Asked How to implement map using the fish (>=>, Kleisli composition) operator in F#? a couple of hours ago, and 'kaefer's answer blew my mind:
let fmap f = id >=> (Ok << f)
It is perfect in its simplicity, but when I look at the type signatures, it is not supposed to work. I've been at it for almost an hour now, so I'm probably missing something fundamental how F# evaluates expressions...

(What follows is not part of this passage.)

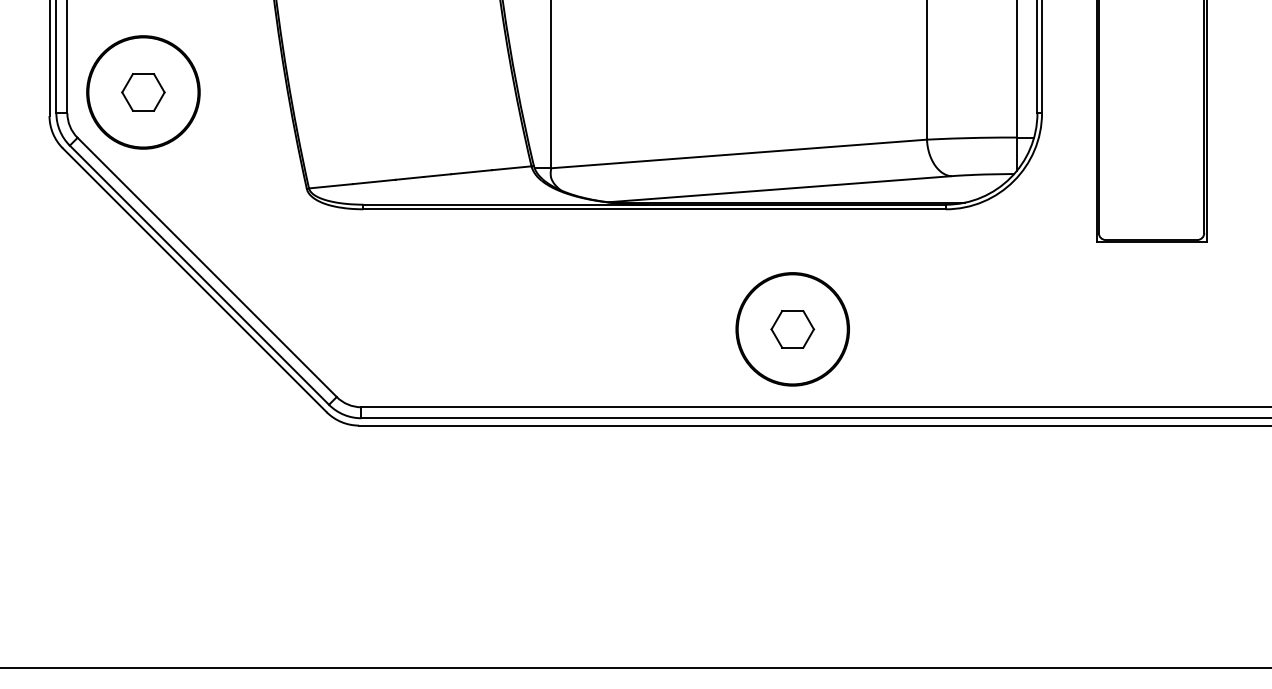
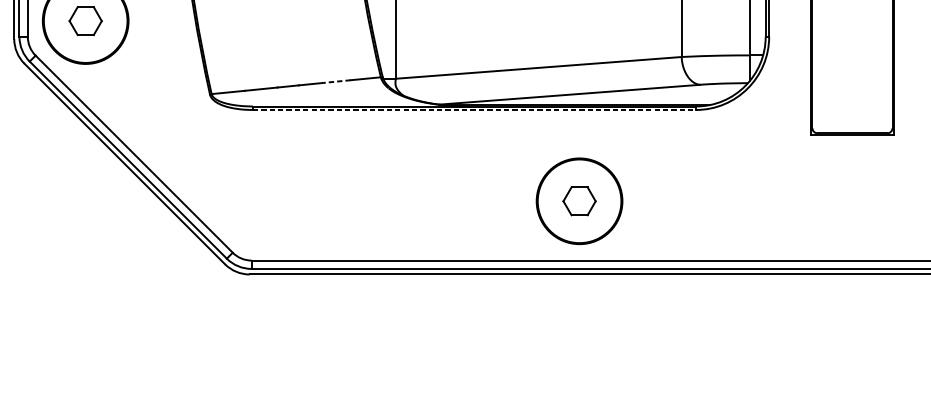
line: (471, 172) -> (335, 81), solid -> dashed
line: (655, 209) -> (475, 110), solid -> dashed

For the record, these are the implementations of bind,switch, and >=>:
let bind
( f : 'a -> Result<'b,'c>)
(result : Result<'a,'c>)
=
match result with
| Ok o -> f o
| Error e -> Error e
let (>=>)
(f : 'a -> Result<'b,'error>)
(g : 'b -> Result<'c,'error>)
=
f >> (bind g)
My next attempt was using an alternative implementation for >=>:
let (>=>>)
(f : 'a -> Result<'b,'error>)
(g : 'b -> Result<'c,'error>)
x
=
match (f x) with
| Ok o -> g o
| Error e -> Error e
Here's the test invocation on dotnet fsi:
(id >=>> (Ok << ((+) 2) : int -> Result<int,string>))
((Ok 27) : Result<int,string>)
//=> Ok 29
I'm already stuck at why >=>> does not blow up on id as its first argument?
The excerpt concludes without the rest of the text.